I have a feeling that as this day out at the beach came to a close Lara knew that she’d crossed a line. Heidi isn’t one to hold back when she thinks someone has done something wrong and she was direct with Lara in her opinion of what was going on. Daryl just stayed out of it and kept Bryony entertained, though she couldn’t have been unaware of the tensions that day. Lara sobered up a bit, perhaps realising that I was close to losing it, perhaps seeing how much she’d hurt me? I don’t know for sure, but she made a concerted effort to put some distance between herself and Bryony.

It was too little too late. We still ended the holiday with Bryony completely unaware that Lara even had a girlfriend, still thinking she had a chance. That’s why she accompanied us on the airport transfer, she wanted one last crack at Lara. I was furious, and I was frosty to the point where I was almost rude to Bryony over it all. I wouldn’t spoil the holiday for everyone, it had been such a good time, the only person I had an issue with was Lara and she had some questions to answer about the way she had treated me this holiday.

By this point even Daryl and Heidi were sick of the sight of Bryony, when she sat with us on the coach back to the airport no one had anything to say to her. I put my headphones on and attempted to ignore the situation, I wasn’t the only one. The whole journey home, the flight, getting back to our homes, I stayed quiet as I didn’t know what to say to any of them, I was too busy thinking about what came next.

I had so many thoughts buzzing around my head. The type of thoughts that sting like wasps over and over again. In 10 short days Lara’s behaviour, her omission of our relationship and flagrant flirtation had made me feel just as worthless as when she’d cheated with Rose. All of a sudden this wasn’t just about her behaviour on this holiday, but how her behaviour had changed and she’d been using me, that she was getting everything she wanted out of the relationship from me and how my needs didn’t seem to matter.

As these thoughts accumulated on the journey home so I got pretty worked up and angry, and sad. I wondered if it was the end, I certainly wouldn’t go on with things like this. Sure we’d probably never see Bryony again, but a pattern was forming, a very unwelcome one. I didn’t want to leave anything unsaid so almost as soon as we got through the door and thought that we were at Lara’s place alone I brought it up.

To begin with I kept my cool, I had an idea of the questions I wanted to ask. I wanted to tell Lara how she had made me feel and hear what she had to say for herself. However I talked into silence, Lara had no answers for my questions, no reaction to hearing how much she had managed to hurt me.
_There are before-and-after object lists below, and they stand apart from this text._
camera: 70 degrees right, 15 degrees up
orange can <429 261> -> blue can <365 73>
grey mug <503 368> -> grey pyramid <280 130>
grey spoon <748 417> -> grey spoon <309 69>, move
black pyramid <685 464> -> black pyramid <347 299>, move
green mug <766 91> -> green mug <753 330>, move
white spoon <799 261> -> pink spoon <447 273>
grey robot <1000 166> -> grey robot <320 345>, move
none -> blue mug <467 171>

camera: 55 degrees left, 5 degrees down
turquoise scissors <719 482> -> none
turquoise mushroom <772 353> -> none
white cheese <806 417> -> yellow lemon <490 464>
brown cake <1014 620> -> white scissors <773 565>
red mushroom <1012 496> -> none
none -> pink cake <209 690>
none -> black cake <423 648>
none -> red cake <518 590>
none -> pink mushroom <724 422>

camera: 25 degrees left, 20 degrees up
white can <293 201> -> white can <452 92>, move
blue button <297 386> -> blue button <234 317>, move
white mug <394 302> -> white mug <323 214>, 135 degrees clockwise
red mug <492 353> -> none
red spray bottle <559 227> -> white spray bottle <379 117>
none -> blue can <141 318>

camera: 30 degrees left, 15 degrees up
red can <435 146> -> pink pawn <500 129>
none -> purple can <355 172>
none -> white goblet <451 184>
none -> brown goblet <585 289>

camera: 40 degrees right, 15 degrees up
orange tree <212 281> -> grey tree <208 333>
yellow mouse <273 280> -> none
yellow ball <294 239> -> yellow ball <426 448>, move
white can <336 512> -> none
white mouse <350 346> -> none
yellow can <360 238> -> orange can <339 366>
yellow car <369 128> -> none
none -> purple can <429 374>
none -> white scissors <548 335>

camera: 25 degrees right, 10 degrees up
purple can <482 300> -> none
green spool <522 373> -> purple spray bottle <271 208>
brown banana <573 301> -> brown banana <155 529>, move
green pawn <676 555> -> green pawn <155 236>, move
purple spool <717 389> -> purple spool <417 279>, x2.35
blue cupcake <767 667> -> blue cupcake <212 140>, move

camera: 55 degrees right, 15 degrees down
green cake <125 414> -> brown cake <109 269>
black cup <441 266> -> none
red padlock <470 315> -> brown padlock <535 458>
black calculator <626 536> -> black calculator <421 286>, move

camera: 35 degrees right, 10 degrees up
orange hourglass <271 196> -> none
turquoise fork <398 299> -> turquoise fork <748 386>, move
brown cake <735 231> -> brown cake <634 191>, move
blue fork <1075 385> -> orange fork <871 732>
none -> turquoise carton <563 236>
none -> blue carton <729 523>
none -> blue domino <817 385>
I thought at the very least I was owed an explanation, or at least an attempt at one. I got sick of repeating myself, I changed tactics and brought up a can of worms, I mentioned what had happened when we were friends with Megan and Rose and compared the situation.

Lara didn’t even appear to be sorry, I don’t think she even thought she’d done anything wrong. She bristled at the comparison and it was the first reaction I had from her. Before long I was shouting at her, outraged at the lack of apology the way that she didn’t seem to have any passion, any fight or any desire to put things right. She was so nonplussed that it just fuelled my anger, my passion, my fight for our relationship. Before too long I was screaming at her, venting, really just letting out all the pain and letting her have it.

When I was done shouting I didn’t really feel like anything had been resolved, the same issues would still be there. The only choice now was whether I allowed Lara time to attempt to mend the wounds she had caused or whether I’d just leave then and now and say no more of it. The trouble with love is, it makes you do irrational things, Lara promised change and I believed her, why? It’s simple, I wanted our relationship to work because I loved her, at that moment in my life I couldn’t see a future without her.

So we swept it under the carpet, and calmly went back to my house to unpack and see my family. No one would ever know, no one except Daryl and Heidi and Lara’s younger sister who had been upstairs the whole time and heard every word.